There is little doubt Afghanistan will figure high in the Chinese grand strategy for the region for different reasons and thus Chinese willingness to cut a deal with the Taliban directly, or through its iron friend, is not unlikely. However, such a dalliance with extremist groups carries the danger of a blow back in its restive Muslim dominated areas of Xinjiang. Ideologies have a habit of seeping through borders, and thus will also pose a serious challenge to Pakistan. Pakistan will find it difficult to square up its strategic objectives with those of its chief benefactor. The dual policy that it pursued with the ‘trusting’ Americans may not prove successful with the Chinese. A new play book will be needed.


Iran is an important player in Afghanistan with considerable influence in general, but particularly so among the Shia Hazara community, and the erstwhile members of the ‘Northern alliance’. Taliban has been behind a number of heinous attacks on the minority community, and though not claimed the attack on a girls’ school in Kabul (9 May 2021) clearly had their imprint. Iran will not stand by and watch as Shias are specifically targeted. Iran wants Taliban to be part of the power structure in Kabul but not to control it- so an Islamic Emirate version 2.0 is not on the table as far as Iran is concerned.


Iranian position is most aligned to India’s- a peaceful and negotiated reintegration of the Taliban as a legitimate political force in Afghanistan, through a process of negotiations that is Afghan led and Afghan owned and controlled. Coercion and violence is not an option. The people of Afghanistan want peace immediately, but they do not wish to see their achievements wiped out by a new version of Islamic Emirate which once again makes Afghanistan a pariah nation- ruled by fanatic zealots- hiding behind the smokescreen of religion. India has wisely stood behind this predominant Afghan public opinion. Speaking at Heart of Asia meeting in Dushanbe in end March, Indian External Affairs Minister spoke of the ‘dual peace’ that Afghanistan needs- peace within and peace around. He has also been emphatic that road to Afghanistan’s future is not going back in history. But all entreaties to find a negotiated solution for unity and peace, and for preserving Afghanistan independence and sovereignty, have fallen on deaf ears of the Taliban. Coercion and violence as a route to power is not an option in today’s Afghanistan- rest of the world has concluded that military victory is not an option, but it appears this lesson is still eluding the Taliban and its supporters across the border.

India- Pakistan

Though personally loathe to seeing Afghanistan through a regional prism one cannot but avoid it since in Pak perception and narrative it sees close India Afghanistan relations as an existential threat. It is in this context that the recent Pakistan’s overture to India needs to be seen. When so close to the ‘victory line’, it is important for Pakistan to present a reasonable face to the world as it gears for the prize next door. The recent pronouncement can only be tactical, as the demands made of India, to roll back its domestic legislation, are not worthy of any serious consideration. India will in any case warily approach such olive branch given her past experience with several false starts. The much talked about ‘paradigm shift’ in Pakistan stance will take place once it sheds it deep rooted suspicion and hatred of India, and starts to walk the talk. However, if the cease fire holds it would be the first baby step in the right direction.

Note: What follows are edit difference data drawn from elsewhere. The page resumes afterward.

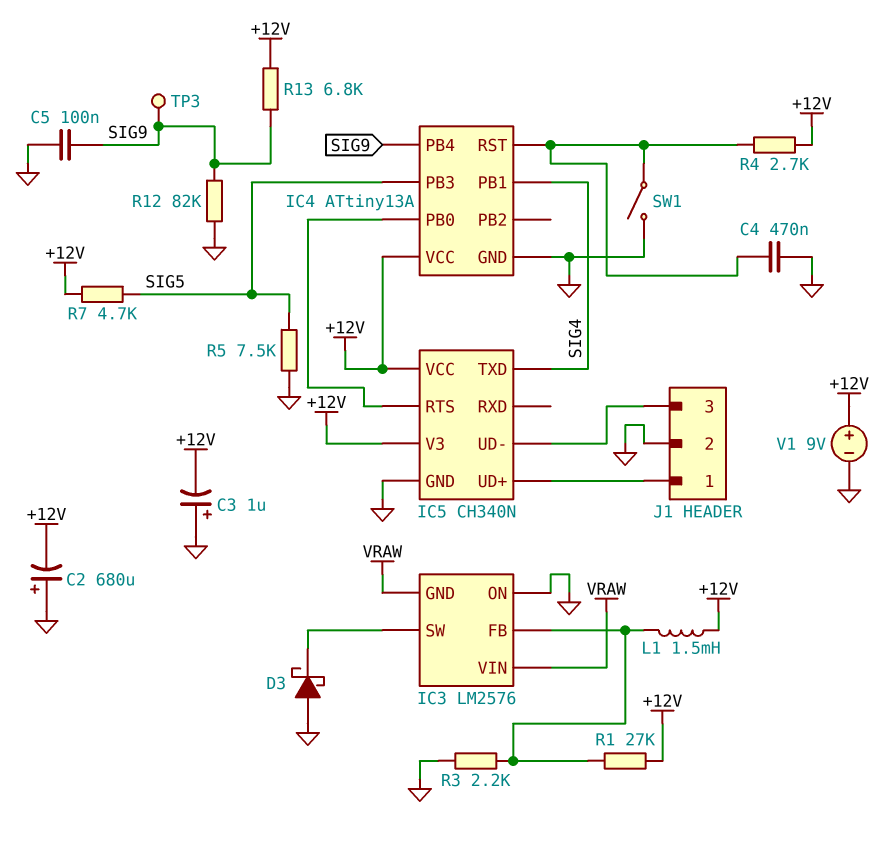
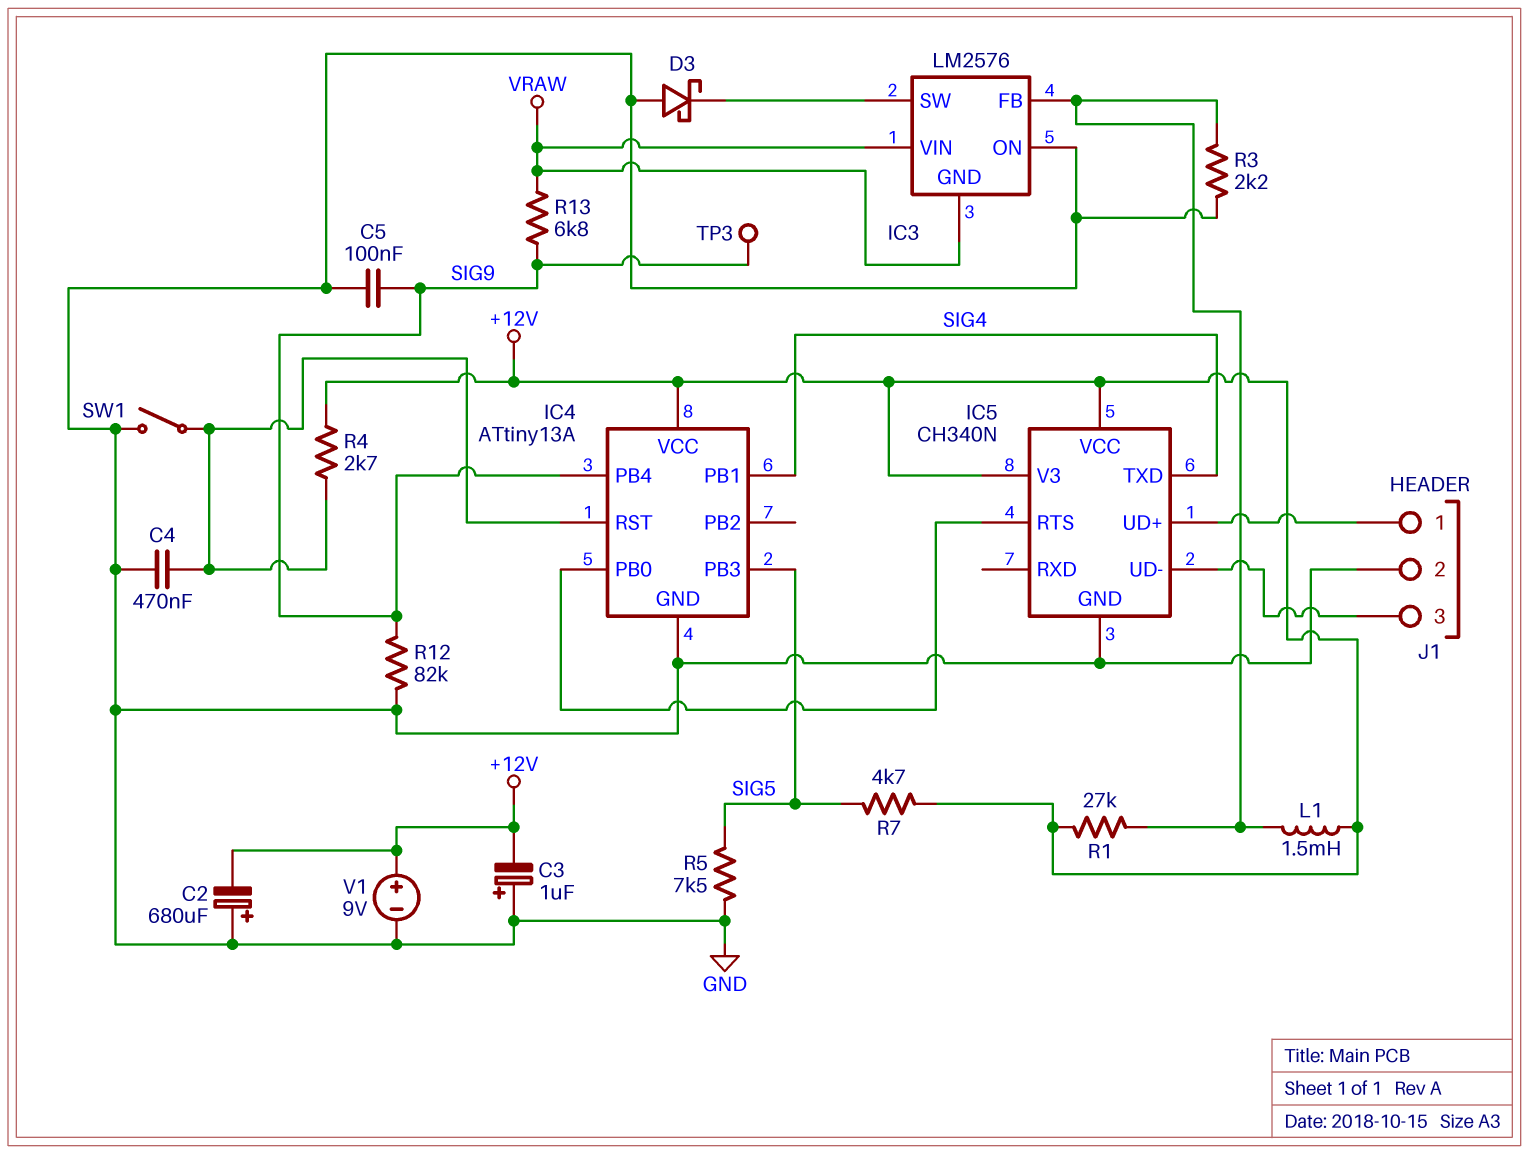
R13: 6.8k (+12V, SIG9) -> 6.8k (SIG9, VRAW)

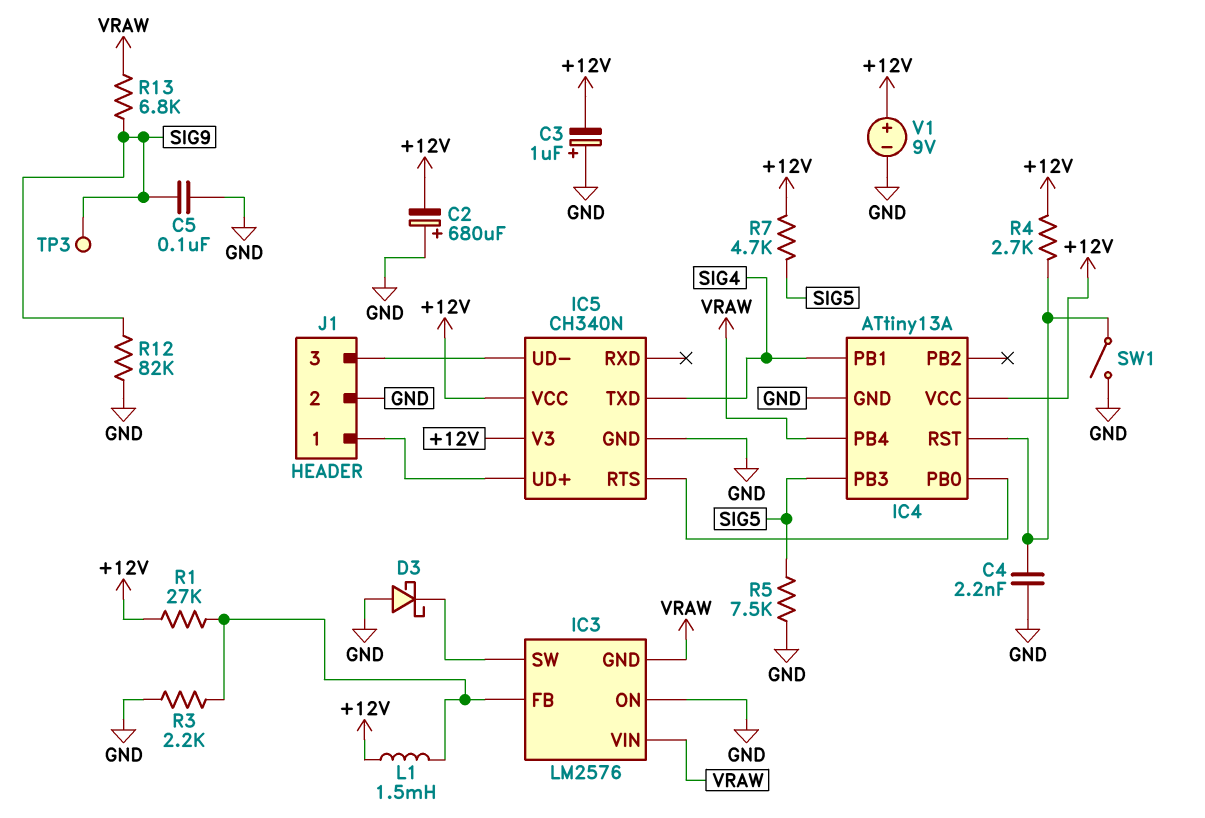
C4: 470nF (GND, IC4/RST) -> 2.2nF (GND, IC4/RST)
IC4 pin PB4: SIG9 -> VRAW

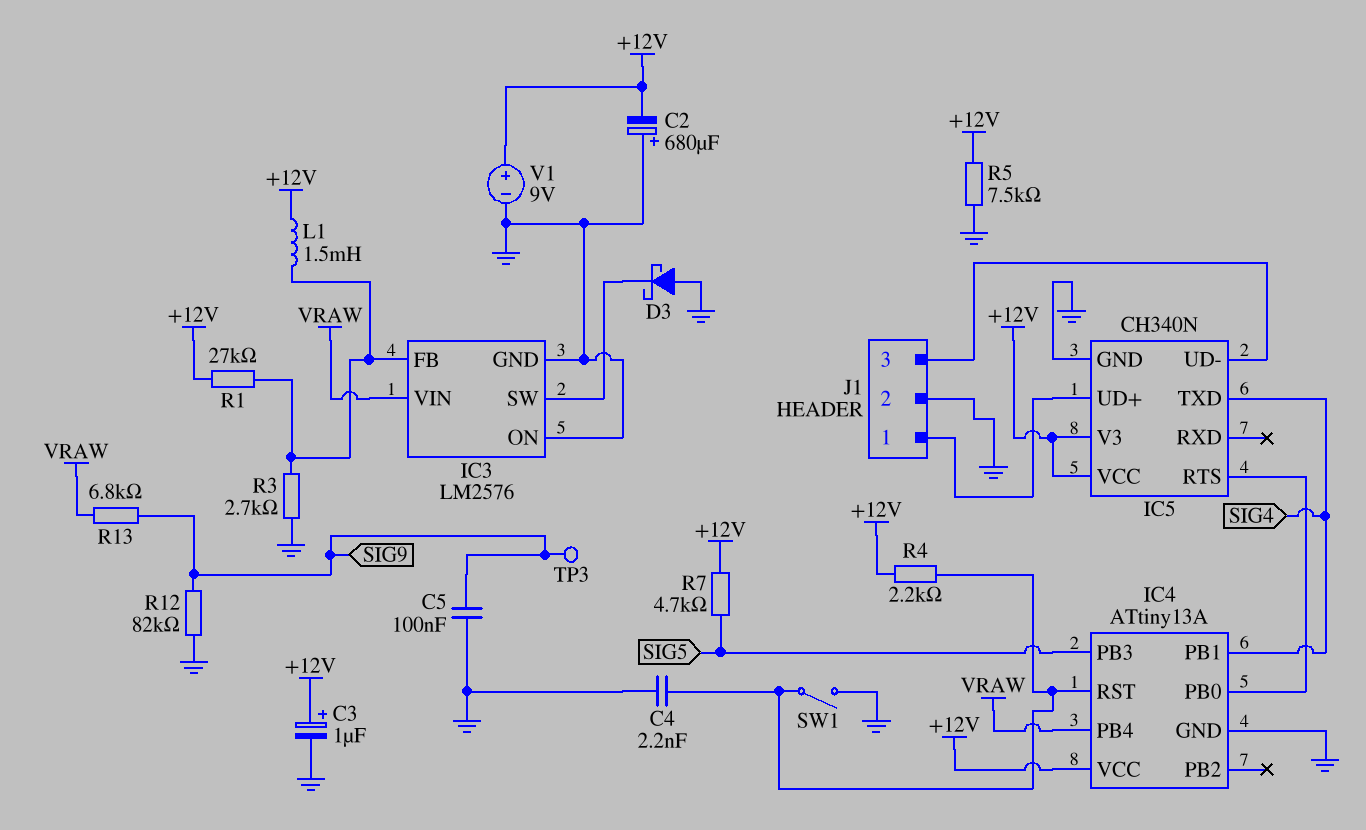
C3: 1uF (plus GND, minus +12V) -> 1uF (plus +12V, minus GND)
IC3 pin GND: VRAW -> GND
R3: 2.2k (GND, IC3/FB) -> 2.7k (GND, IC3/FB)
R4: 2.7k (+12V, IC4/RST) -> 2.2k (+12V, IC4/RST)
R5: 7.5k (GND, SIG5) -> 7.5k (+12V, GND)

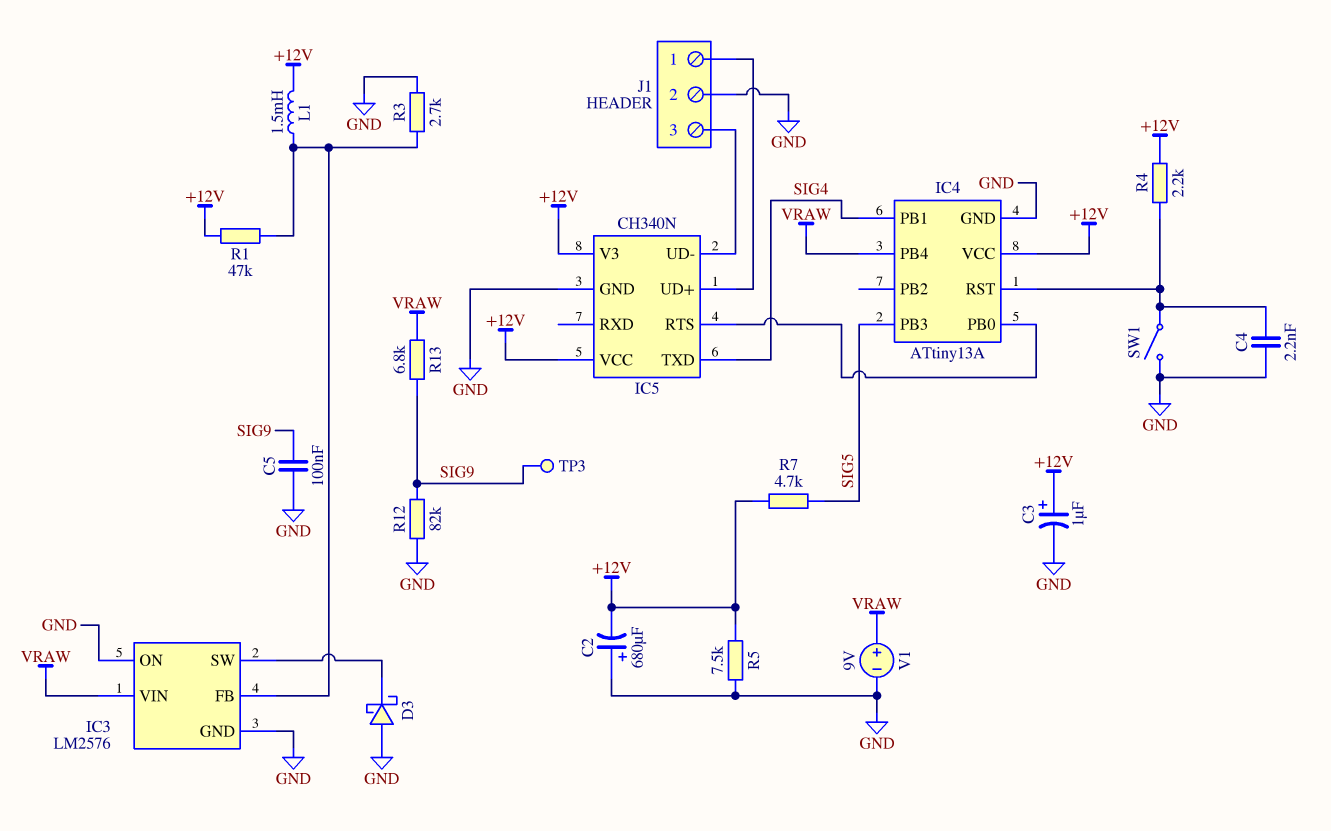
R1: 27k (+12V, IC3/FB) -> 47k (+12V, IC3/FB)
V1: 9V (plus +12V, minus GND) -> 9V (plus VRAW, minus GND)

Notwithstanding the state of the bilateral relations, India will have to thwart the false narrative Pakistan tends to create: that seeks to create a false linkage between state of India Pakistan bilateral relations and peace in Afghanistan. Afghanistan is a sovereign nation, a friendly nation, but not India’s client state. Indeed, if only Pakistan played it right it can have substantial sway in Afghanistan and it should know that Afghans will not be controlled by Pakistan, or any other country. That is the nature of the land and its people.


Lastly, the withdrawal can also have profound implications for the Taliban itself. First of all, there is a need to dispel any notion that Taliban will take over Kabul the day US and NATO troops leave. ANDSF has proven capabilities, and more than foreign troops it requires financial and technical support till its economy becomes self-sustaining. The current mood in Afghanistan is to put up a stout fight till Taliban too comes to realize that military option is not really an option. The US withdrawal will undercut its narrative of ‘jehad’ and increasingly it would find it hard to convince its rank and file that killing innocent Afghans is part of their religious duty. It continuing intransigence, and escalating violence, may once again show it up for what it is, and reduce its current global visibility and acceptance. Their continued presence in Doha and their freedom of movement may also come into question. A public snub to Doha, Turkey and the UN will not go down well, and they have proven adamant in face of the extended troika efforts as well. All this will impact Taliban’s position externally, while continuing violence in Afghanistan will erode their internal acceptance. The abysmally low support for Hekmatyar in the last elections proves that Afghans may be willing to forgive but not forget- not in a hurry surely. Taliban’s hopes of piggy back riding on the Doha agreement to power in Kabul may also recede.

Test for the Rest

World will have to grapple with the immediate challenge of the message such a perceived Taliban success will send to other radical groups. It will also have to deal with a new wave of immigrants and the Syrian crisis led to the establishment of the land/sea route to Europe. Under Biden when ‘diplomacy is back’ there is also a possibility of new and effective pressure on Pakistan so that its malfeasance of the past that really led to the US failure, do not go unaccounted or unpunished.

Inconclusive Conclusion

Thus, it is clear we have not seen the final chapter yet in the unfolding Afghanistan story. The US decision makes the problem more local and regional, and some of the nations quite active till now driven by a sense of competition with the US, will need a fresh policy if they have to play an effective role in bringing peace to Afghanistan. Will this then create differences between China, Russia and Pakistan? Or will they outsource their problem to Pakistan to handle? Will the Taliban unity unravel as it comes closer to actually wielding power, negotiated or otherwise? Only time will give us the answers.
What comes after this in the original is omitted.